Yesterday, we reported on a security vulnerability that Dan Rosenberg had discovered, which affected “almost all” devices running Qualcomm Snapdragon processors. The vulnerability was discovered in ARM’s TrustZone, a system-wide security technology that Qualcomm uses in its mobile processors. If skilled enough, someone could use the vulnerability to “compromise DRM schemes, leak sensitive key materials, defeat operating system protection mechanisms, and in some cases manipulate software-programmable fuse to defeat secure boot.” As we mentioned yesterday, that could include unlocking the bootloader of a phone.

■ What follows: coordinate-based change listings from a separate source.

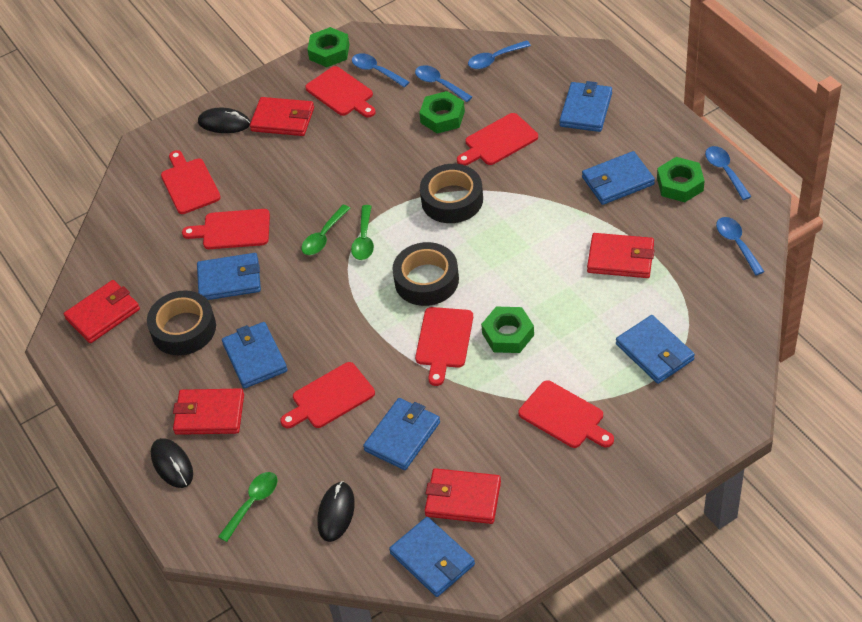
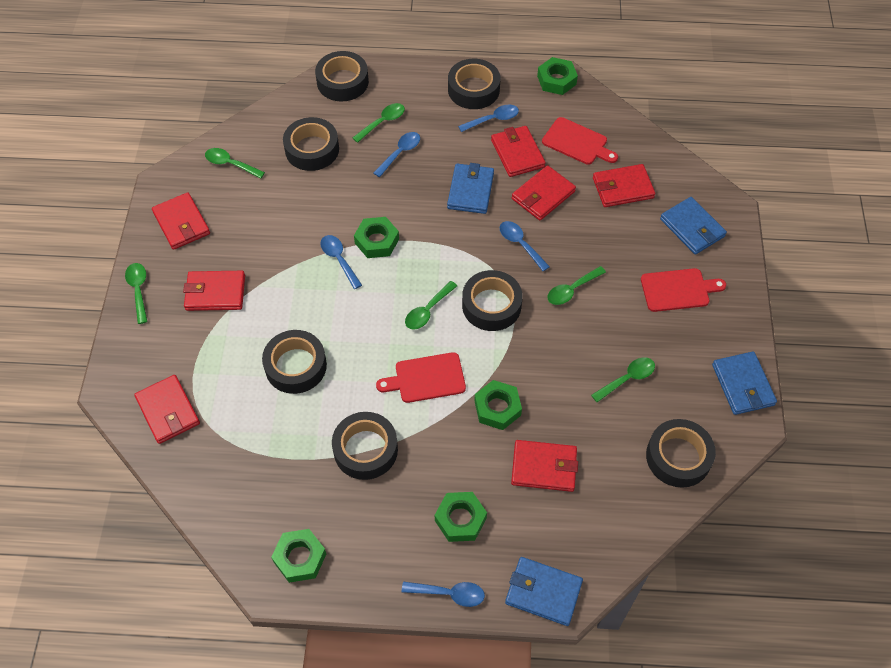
black mouse: 3 -> 0
black tape: 3 -> 7
blue wallet: 7 -> 4
green nut: 4 -> 5
green spoon: 3 -> 6
red cutting board: 7 -> 3
red wallet: 5 -> 7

At the time of Dan’s findings, all devices running Qualcomm chipsets were vulnerable, but the company has since been made aware and has already taken steps to have it patched. Dan even noted that the Galaxy S5 and HTC One (M8) had already been patched.
In a statement sent to us by Qualcomm, they have confirmed that the issue exists and that they have already made software updates available to impacted customers (phone manufacturers and carriers).

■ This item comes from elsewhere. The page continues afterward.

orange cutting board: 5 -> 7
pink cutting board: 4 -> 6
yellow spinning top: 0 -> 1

“Qualcomm Technologies takes the security of its products very seriously and invests to identify and address security vulnerabilities in our software before it’s made available to customers. We’re aware of this issue and have already made available software updates for our impacted customers to address the reported vulnerabilities.”
It will likely take time for these updates to be pushed through testing and out to your devices, but expect them soon enough.